Vijay Lokapally | Updated on November 23, 2018 Published on November 23, 2018

On the ball: From playing for nothing to making the game a career option, Indian women cricketers have come a long way.   -  The Hindu

Finishing on top in the World T20 is the big ticket Indian women’s cricket needs

Harmanpreet Kaur's team fell one step short of making history. The Kapil Dev-led combination had changed the face of Indian cricket with the epic World Cup win in 1983 and the girls were on the cusp of a similar feat but for a below-par show when it mattered. Having played to perfection in the run up to the penultimate stage and shown all the promise of a title triumph in the ICC World T20 tournament, the Indian girls surrendered to England, losing the semifinal by eight wickets at Antigua.

From playing for nothing to making the game a career option, Indian women cricketers have come a long way.

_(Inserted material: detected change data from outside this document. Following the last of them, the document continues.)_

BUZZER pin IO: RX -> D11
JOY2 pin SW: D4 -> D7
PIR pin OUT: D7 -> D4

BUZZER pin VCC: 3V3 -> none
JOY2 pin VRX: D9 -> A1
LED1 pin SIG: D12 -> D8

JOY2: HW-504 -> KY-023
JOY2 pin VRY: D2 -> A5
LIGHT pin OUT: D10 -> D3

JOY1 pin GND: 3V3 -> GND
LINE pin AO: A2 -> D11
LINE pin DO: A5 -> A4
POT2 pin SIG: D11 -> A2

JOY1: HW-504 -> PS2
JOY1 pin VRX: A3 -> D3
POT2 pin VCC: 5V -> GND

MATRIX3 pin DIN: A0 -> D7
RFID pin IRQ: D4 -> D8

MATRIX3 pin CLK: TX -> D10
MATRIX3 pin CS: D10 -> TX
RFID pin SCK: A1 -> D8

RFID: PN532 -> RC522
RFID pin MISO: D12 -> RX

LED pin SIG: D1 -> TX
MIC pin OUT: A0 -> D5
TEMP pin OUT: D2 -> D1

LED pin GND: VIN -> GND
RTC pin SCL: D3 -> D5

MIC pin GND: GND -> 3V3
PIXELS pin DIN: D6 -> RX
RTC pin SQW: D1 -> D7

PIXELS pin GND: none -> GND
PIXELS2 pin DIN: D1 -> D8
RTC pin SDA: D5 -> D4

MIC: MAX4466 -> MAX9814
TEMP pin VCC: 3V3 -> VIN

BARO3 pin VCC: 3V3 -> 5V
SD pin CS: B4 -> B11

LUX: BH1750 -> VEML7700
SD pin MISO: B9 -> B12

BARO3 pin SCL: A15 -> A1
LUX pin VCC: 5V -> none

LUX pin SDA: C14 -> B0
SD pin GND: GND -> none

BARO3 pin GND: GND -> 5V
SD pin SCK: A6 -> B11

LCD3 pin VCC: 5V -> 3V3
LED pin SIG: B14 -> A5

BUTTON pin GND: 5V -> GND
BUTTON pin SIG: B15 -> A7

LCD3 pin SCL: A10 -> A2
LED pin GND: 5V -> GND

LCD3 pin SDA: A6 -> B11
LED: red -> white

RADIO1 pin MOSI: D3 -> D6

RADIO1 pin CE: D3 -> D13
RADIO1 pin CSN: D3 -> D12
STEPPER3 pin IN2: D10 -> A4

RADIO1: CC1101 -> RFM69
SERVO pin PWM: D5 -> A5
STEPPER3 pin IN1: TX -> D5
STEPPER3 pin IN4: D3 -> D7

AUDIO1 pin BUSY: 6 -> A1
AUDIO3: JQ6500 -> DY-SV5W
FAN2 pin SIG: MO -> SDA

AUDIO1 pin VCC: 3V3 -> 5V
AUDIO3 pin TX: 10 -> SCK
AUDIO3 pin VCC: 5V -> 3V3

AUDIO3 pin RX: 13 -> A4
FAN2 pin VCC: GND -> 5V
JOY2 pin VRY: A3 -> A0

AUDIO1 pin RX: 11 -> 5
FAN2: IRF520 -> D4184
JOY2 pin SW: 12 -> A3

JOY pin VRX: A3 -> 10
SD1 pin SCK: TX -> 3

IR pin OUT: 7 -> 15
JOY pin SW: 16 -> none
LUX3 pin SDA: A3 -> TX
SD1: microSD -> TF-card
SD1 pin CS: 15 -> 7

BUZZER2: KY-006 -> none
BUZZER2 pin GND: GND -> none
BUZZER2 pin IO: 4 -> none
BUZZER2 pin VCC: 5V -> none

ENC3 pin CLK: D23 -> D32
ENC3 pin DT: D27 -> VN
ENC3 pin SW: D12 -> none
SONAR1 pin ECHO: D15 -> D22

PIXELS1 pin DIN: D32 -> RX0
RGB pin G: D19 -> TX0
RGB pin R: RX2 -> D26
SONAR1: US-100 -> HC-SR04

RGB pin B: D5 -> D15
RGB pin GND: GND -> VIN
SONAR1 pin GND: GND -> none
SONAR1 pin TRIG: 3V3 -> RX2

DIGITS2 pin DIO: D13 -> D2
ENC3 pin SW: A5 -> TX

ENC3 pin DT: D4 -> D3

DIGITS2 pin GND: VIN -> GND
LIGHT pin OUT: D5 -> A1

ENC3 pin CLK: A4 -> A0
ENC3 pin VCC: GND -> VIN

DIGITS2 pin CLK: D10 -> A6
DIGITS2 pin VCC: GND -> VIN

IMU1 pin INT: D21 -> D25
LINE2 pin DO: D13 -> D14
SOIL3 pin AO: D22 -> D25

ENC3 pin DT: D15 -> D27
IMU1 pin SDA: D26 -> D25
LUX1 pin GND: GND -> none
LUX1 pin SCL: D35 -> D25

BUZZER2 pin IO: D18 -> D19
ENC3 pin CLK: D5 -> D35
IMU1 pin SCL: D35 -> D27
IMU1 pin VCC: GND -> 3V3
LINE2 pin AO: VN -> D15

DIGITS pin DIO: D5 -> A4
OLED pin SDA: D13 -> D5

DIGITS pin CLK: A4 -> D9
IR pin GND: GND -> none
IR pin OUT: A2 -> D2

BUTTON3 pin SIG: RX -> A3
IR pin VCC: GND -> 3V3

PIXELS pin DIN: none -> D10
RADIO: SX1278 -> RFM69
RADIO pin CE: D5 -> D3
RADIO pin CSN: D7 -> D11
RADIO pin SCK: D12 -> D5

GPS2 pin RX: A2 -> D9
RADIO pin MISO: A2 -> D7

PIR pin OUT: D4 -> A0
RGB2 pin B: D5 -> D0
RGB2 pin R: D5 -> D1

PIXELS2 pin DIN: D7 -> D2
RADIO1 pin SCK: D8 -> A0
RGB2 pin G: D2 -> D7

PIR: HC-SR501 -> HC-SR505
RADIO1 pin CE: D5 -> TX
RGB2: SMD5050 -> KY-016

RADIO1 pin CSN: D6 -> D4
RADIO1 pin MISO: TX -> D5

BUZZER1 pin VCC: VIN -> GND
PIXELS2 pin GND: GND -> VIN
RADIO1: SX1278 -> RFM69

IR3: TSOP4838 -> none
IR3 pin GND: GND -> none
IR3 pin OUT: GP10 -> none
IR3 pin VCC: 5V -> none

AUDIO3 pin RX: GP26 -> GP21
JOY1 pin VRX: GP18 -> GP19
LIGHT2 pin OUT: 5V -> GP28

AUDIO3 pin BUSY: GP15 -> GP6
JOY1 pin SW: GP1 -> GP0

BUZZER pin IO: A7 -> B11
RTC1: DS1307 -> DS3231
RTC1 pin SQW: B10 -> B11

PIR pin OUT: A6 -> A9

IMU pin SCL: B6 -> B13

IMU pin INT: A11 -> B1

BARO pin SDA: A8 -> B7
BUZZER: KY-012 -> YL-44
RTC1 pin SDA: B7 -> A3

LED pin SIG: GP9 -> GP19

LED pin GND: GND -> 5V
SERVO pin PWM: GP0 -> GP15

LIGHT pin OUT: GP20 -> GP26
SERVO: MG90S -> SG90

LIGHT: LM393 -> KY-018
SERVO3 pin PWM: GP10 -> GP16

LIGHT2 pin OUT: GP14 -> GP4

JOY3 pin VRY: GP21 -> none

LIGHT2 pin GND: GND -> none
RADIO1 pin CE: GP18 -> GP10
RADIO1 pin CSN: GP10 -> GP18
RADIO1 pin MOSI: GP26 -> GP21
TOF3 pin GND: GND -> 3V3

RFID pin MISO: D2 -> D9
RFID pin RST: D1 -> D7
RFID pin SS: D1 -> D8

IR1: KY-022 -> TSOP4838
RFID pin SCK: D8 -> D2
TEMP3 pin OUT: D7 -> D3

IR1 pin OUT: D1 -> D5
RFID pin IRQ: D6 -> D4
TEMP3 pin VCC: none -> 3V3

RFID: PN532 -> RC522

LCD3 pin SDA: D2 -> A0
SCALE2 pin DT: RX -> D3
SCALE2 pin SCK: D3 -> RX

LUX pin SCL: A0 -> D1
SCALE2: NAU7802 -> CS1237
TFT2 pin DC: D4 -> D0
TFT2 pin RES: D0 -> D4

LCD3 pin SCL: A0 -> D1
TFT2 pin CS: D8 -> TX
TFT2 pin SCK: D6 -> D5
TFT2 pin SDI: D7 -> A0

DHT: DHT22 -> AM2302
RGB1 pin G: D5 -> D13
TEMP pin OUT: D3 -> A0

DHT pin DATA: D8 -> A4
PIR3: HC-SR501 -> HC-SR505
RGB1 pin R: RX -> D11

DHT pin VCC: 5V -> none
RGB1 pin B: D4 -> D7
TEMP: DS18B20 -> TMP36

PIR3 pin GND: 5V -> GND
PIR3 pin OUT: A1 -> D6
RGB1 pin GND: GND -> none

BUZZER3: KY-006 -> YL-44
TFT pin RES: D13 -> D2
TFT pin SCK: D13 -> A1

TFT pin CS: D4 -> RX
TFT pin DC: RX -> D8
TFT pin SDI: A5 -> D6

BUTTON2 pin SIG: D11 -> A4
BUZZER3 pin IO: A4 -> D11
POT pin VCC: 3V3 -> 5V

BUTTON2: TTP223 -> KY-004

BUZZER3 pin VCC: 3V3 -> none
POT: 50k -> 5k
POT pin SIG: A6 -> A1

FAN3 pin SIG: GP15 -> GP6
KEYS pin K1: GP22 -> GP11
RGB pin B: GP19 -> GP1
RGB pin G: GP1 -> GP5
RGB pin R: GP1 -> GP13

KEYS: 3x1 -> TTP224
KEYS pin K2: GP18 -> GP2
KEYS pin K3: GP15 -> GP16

The surge seen in recent times is a tribute to the resilience and commitment of administrators who had a vision for women’s cricket.

Shantha Rangaswamy, Diana Edulji, Shubhangi Kulkarni and Sudha Shah were among the early stars of the game. They became household names over a period of time, but only after enduring the hardships of following a passion that was demanding and often heartbreaking because there were hardly any returns.

“I got nothing as match fee,” says Edulji, who served Indian cricket with distinction after making her international debut in 1976. “This is the best time for women’s cricket, just the kind of platform young kids need to make a career in cricket. Women’s cricket has come a long way from our time; we stayed in dormitories and travelled unreserved in trains and buses,” she recalls.

Women’s cricket took long to flourish in India. The Women’s Cricket Association of India (WCAI) managed to do a decent job despite financial constraints. It was a task to convince parents to let their daughters play cricket. “There was no financial security. Cricket was considered a man’s game and parents were reluctant mainly because there was no money or job support. I am glad the girls are offered contracts by the BCCI now,” says Tarak Sinha, former coach of the Indian team.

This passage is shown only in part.